The View from Mary's Farm for May 2008
January 1, 1970
Greetings, friends,The spring has been long and slow and beautiful here, ferns still unfurling, lilacs slowly opening. Yesterday, I pruned the big rose out by the road of its rather severe winterkill. While I was out there, rain began. But there was a good breeze that carried the bugs away and the raindrops were sporadic so I stayed out there to finish the task. After, I came in and the rain intensified, a soothing and restful evening.
I want to bring to your attention that I will be teaching a workshop on May 31- June 1, a two-day workshop focused on the personal essay. If you are interested in attending, please e-mail me here on this site. There are local accommodations available for those from out of town.

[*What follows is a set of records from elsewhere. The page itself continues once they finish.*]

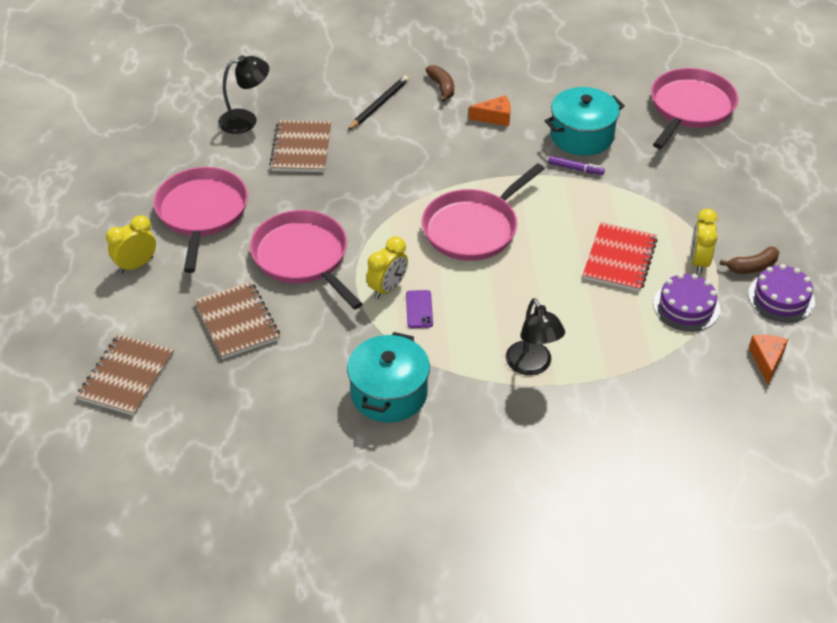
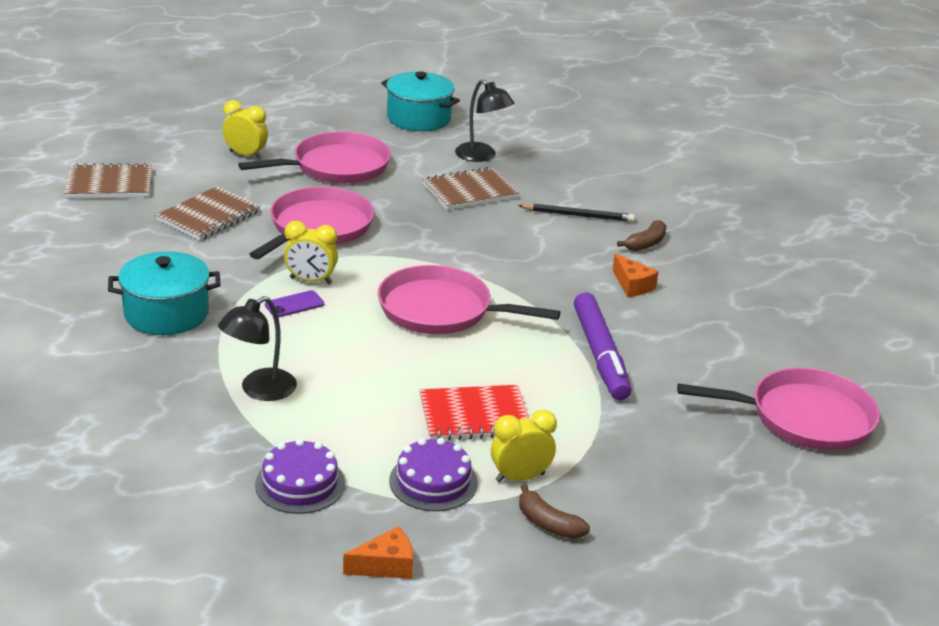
camera: 60 degrees right, 15 degrees down
(575, 169) = (600, 355): purple marker -> purple marker, size x2.23
(582, 136) = (662, 348): turquoise pot -> turquoise pot (418, 118)
(781, 298) = (510, 559): purple cake -> purple cake (300, 484)

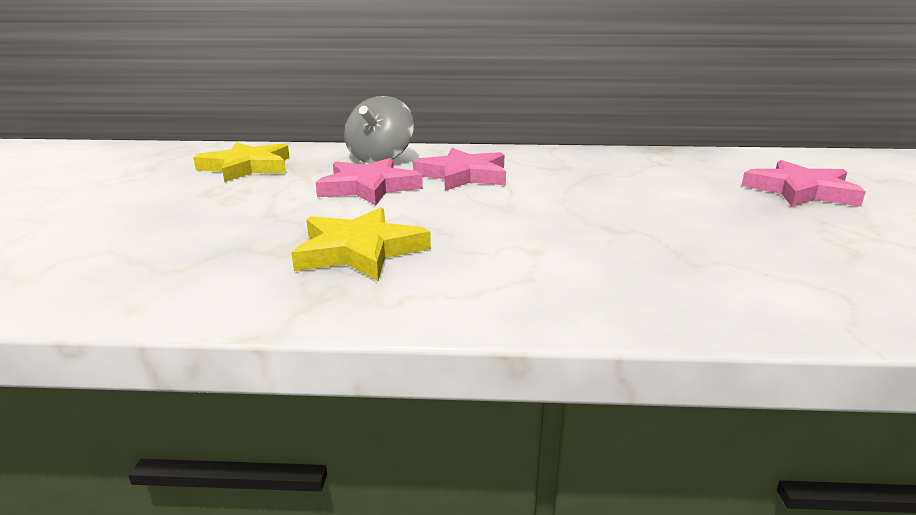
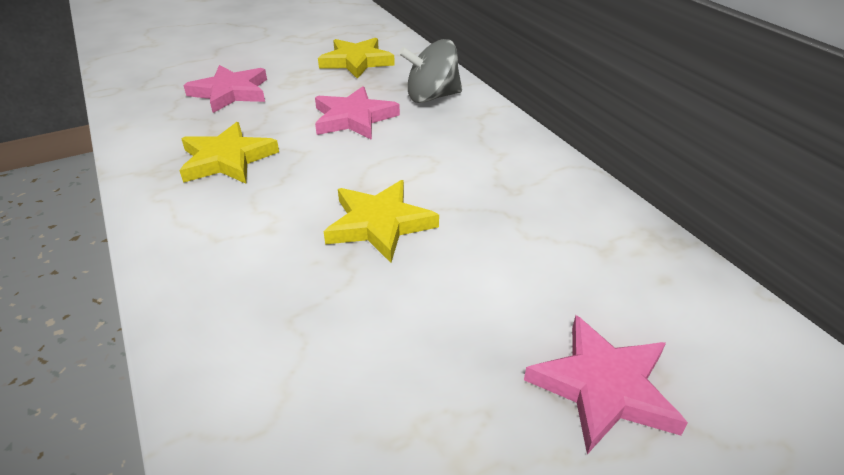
camera: 60 degrees right, 15 degrees up
(463, 175) = (424, 146): pink star -> pink star (230, 92)
(572, 209) = (379, 224): none -> yellow star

I would also like to tell you that on June 2, I will start a blog on the Yankee website (www.yankeemagazine.com). I may also import those blogs to this site but that depends on my abilities in that arena, which, as you can imagine, are not very sharp! In the meantime, you can read them every week on the Yankee site. I hope all of you are well and enjoying a similarly restful spring. Read on for this month's essay.
Edie
The Digs
On fair days, artists sometimes come up here to try to capture this view, a broad panorama of field, hills, and mountain. I welcome the sight of an easel set up on the hillside, as I so often wake up to a scene of so much beauty, I wish I knew how to paint.
Recently, one artist in particular has frequented these fields. I sometimes catch sight of him with his paints off in the corner of the field or perhaps at the bend of the road. I stop and we chat. I like to tell him about my digs, the other beauty spots in the area. For every place, there is a story. I tell the stories and he comes back with a wonderful canvas. This, of course, does my heart good.
There are so many special places. The pond, for instance, is a place where my husband and I used to swim or row our boat. The water is clear as air and trees drape their branches over the water's edge. At the far end is an island. Across is a rock the size of an elephant. There are no cottages or cabins. Just the water and the trees and the sky above. One day the artist tells me his own story about his efforts to paint near the edge of that pond. “The light was fantastic when I arrived,” he says. “The trees on the far side were all lit up warmly. The clouds were like Scotland, all shades of gray.” He hurried to set up his gear. And then the light disappeared and the wind came up. The canvas sailed off like a kite.
As he told me about this, I remembered another story, that of a Bolivian woman who lived across the road from the pond. She came here to this country to marry an older man. They settled here under those pines, in a modular home. Inside, the walls were painted turquoise and pink, as if she longed for the warm climate and colors of her homeland. Through the trees, they could see the water sparkle. Soon after, her husband died. She was despondent, unable to be alone. The soughing of the pines sounded to her like crying. Along came a man young enough to be her son. Eventually, with heavy heart, the woman sold her tropically inspired house and moved home to Bolivia. And took the young man with her. She wrote to me about her life back home. She helped her father run his store in La Paz and told me of the heartbreaking poverty and the tyranny of the government. The young man lingered with her. Every year, another long letter came. Her father died. The store was taken from them. The young man left her. And so on. Endless sadness. Nothing good. Only memories of her place by the pond. And then two years ago she wrote to tell me that she had received a "gift" from the young man – a little baby that he did not want and who the mother did not want. Jennifer. This year she wrote to tell me of the difficulties she is having actually adopting little Jennifer, the joy of her life, she says, her gem.
But she never writes but that she does not say how much she misses that home and the pond and the spot under the trees where the artist now struggles to find, and keep, the right light. And so, for the artist, these are landscapes, driven by light and shadow, color and pattern. A scene hopefully captured in a split second. For me, so much is invested here, these places are deeply layered in time and circumstance, an archeological dig of stories hidden beneath the green and ever beautiful earth.